5) "regola tecnica": le specificazioni tecniche, comprese le disposizioni che ad esse si applicano, la cui osservanza è obbligatoria de jure o de facto, per la commercializzazione o l'utilizzazione in uno Stato membro o in una parte importante di esso, ad eccezione di quelle fissate dalle autorità locali;

6) "progetto di regola tecnica": il testo di una specificazione tecnica, comprendente anche disposizioni amministrative, elaborato per adottarlo o farlo infine adottare come regola tecnica, e che si trova in una fase preparatoria che permette ancora di apportare degli emendamenti sostanziali;

7) "prodotto": i prodotti di fabbricazione industriale e i prodotti agricoli».

5 L'art. 8, n. 1, della direttiva 83/189 impone agli Stati membri l'obbligo di comunicare alla Commissione qualsiasi progetto di regola tecnica, salvo che si tratti di una semplice trasposizione integrale di una norma internazionale o europea, e di comunicare brevemente anche i motivi che rendono necessario adottare tale regola tecnica.

6 Ai sensi dell'art. 9, n. 1, della direttiva 83/189, gli Stati membri rinviano l'adozione di un progetto di regola tecnica di sei mesi, a decorrere dalla data della comunicazione di cui all'art. 8, n. 1, se la Commissione o un altro Stato membro emette, nei tre mesi successivi a tale data, un parere circostanziato secondo il quale la misura proposta deve essere modificata per eliminare o limitare gli ostacoli alla libera circolazione dei beni che potrebbero eventualmente derivarne.

La normativa nazionale

7 L'art. 13 della wet van 14 juli 1991 betreffende de handelspraktijken en de voorlichting en bescherming van de consument (legge 14 luglio 1991 sulle pratiche di commercio e sull'informazione e la tutela del consumatore, Belgisch Staatsblad del 29 agosto 1991; in prosieguo: la «WHPC») così dispone:

«Le menzioni che costituiscono oggetto dell'etichettatura e che sono rese obbligatorie dalla presente legge, dai relativi decreti di esecuzione e dai decreti di esecuzione contemplati dall'art. 122, secondo comma, le modalità di utilizzo e le attestazioni di garanzia sono formulate quantomeno nella o nelle lingue della regione nella quale i prodotti vengono posti sul mercato.

Se obbligatoria, l'etichettatura deve essere effettuata nella forma e con il contenuto fissato dalle regolamentazioni in materia.

Le menzioni dell'etichettatura debbono essere visibili, leggibili e nettamente distinte dalla pubblicità.

In nessun caso l'etichettatura può essere presentata in maniera tale da poter essere confusa con un attestato di qualità».

8 L'art. 30 della WHPC così dispone:

«Entro e non oltre il momento della conclusione della vendita, il venditore deve fornire in buona fede al consumatore ogni informazione corretta e utile relativa alle caratteristiche del prodotto o del servizio ed alle condizioni di vendita, tenuto conto del fabbisogno d'informazione espresso dal consumatore e dell'uso dichiarato dal consumatore, o ragionevolmente prevedibile».

La causa principale

9 Risulta dagli atti che le parti nella causa principale gestiscono un supermercato nella provincia, di lingua olandese, del Limburgo, la Colim a Houthalen-Helchteren e la Bigg's, dal 1996, a Kuringen-Hasselt.
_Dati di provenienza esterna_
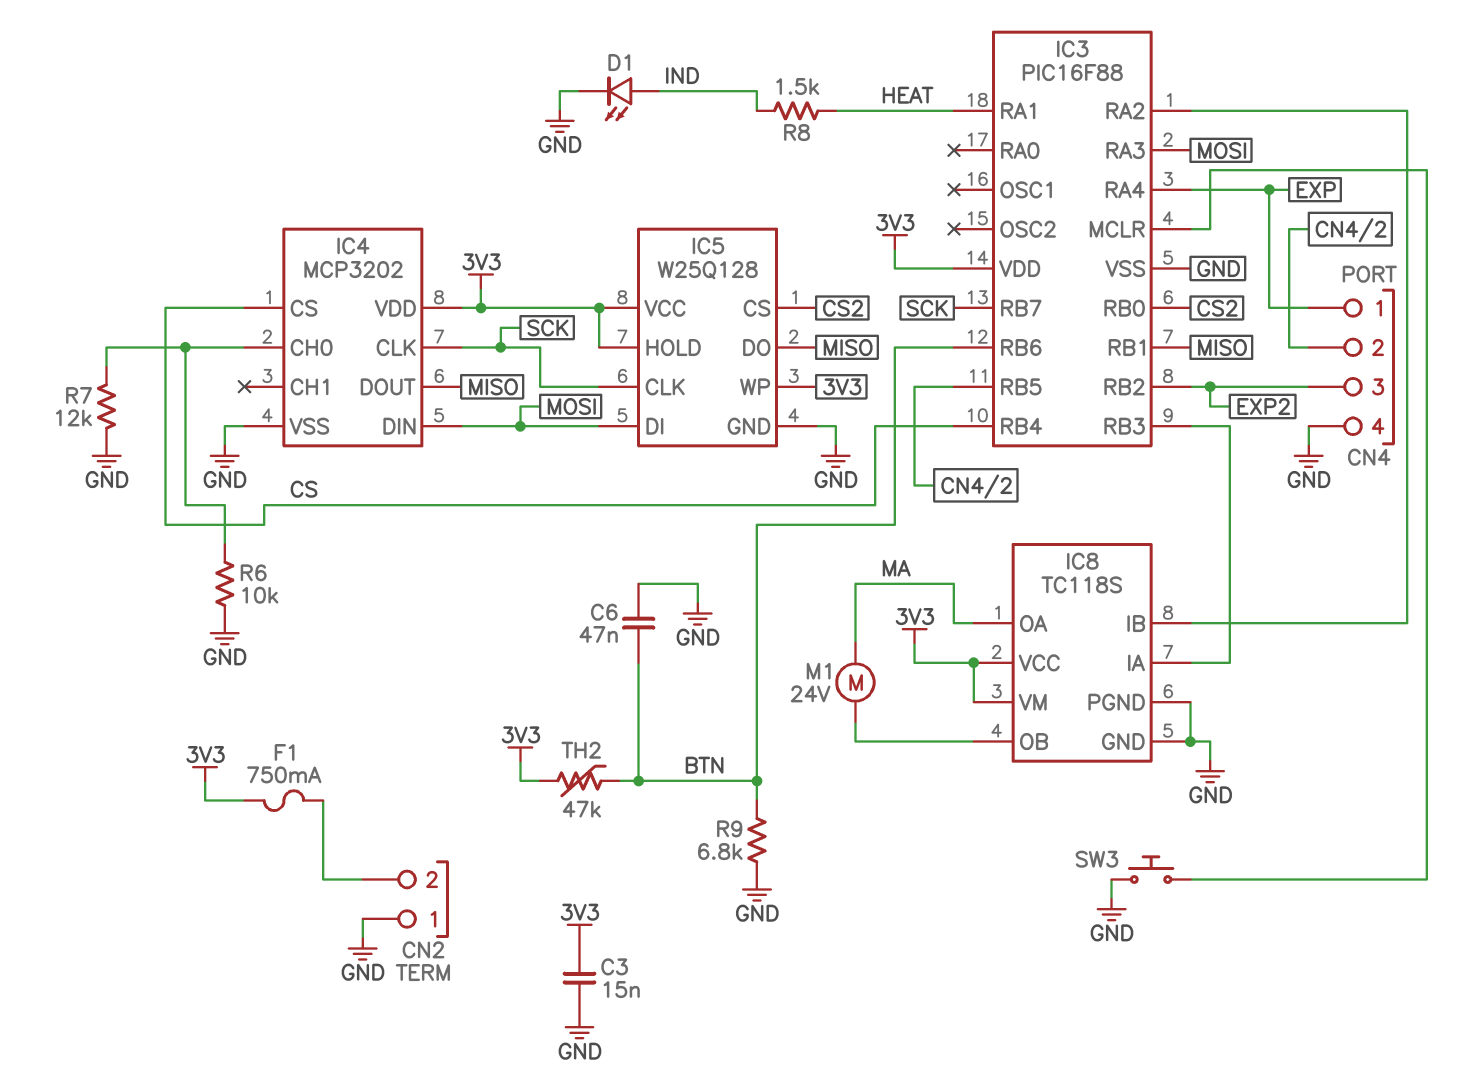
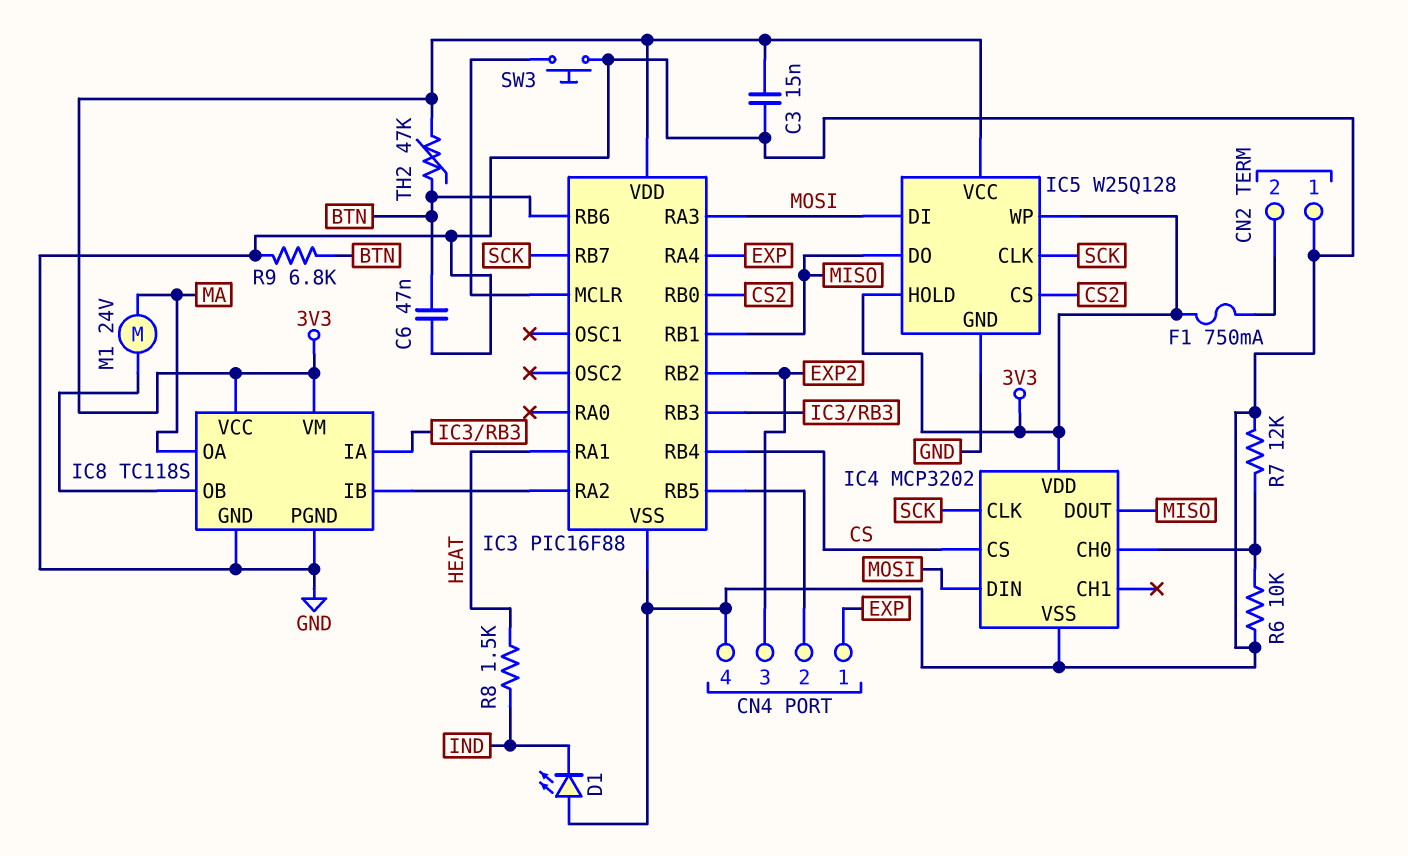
D1: LED (A IND, K GND) -> LED (A GND, K IND)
Lo stabilimento principale di cui il gruppo Bigg's fa parte è situato a Waterloo, in un'altra zona linguistica del Belgio.

10 Su richiesta della società Colruyt NV, di cui la Colim è filiale, un ufficiale giudiziario accertava, in data 4 luglio 1996, che numerosi prodotti posti in vendita nei magazzini della Bigg's a Kuringen-Hasselt non presentavano, nella confezione o sulle etichette, alcuna denominazione in lingua olandese - che è la lingua della regione - né in merito alle istruzioni per l'uso, né relativamente alla composizione o alla denominazione di vendita di tali prodotti.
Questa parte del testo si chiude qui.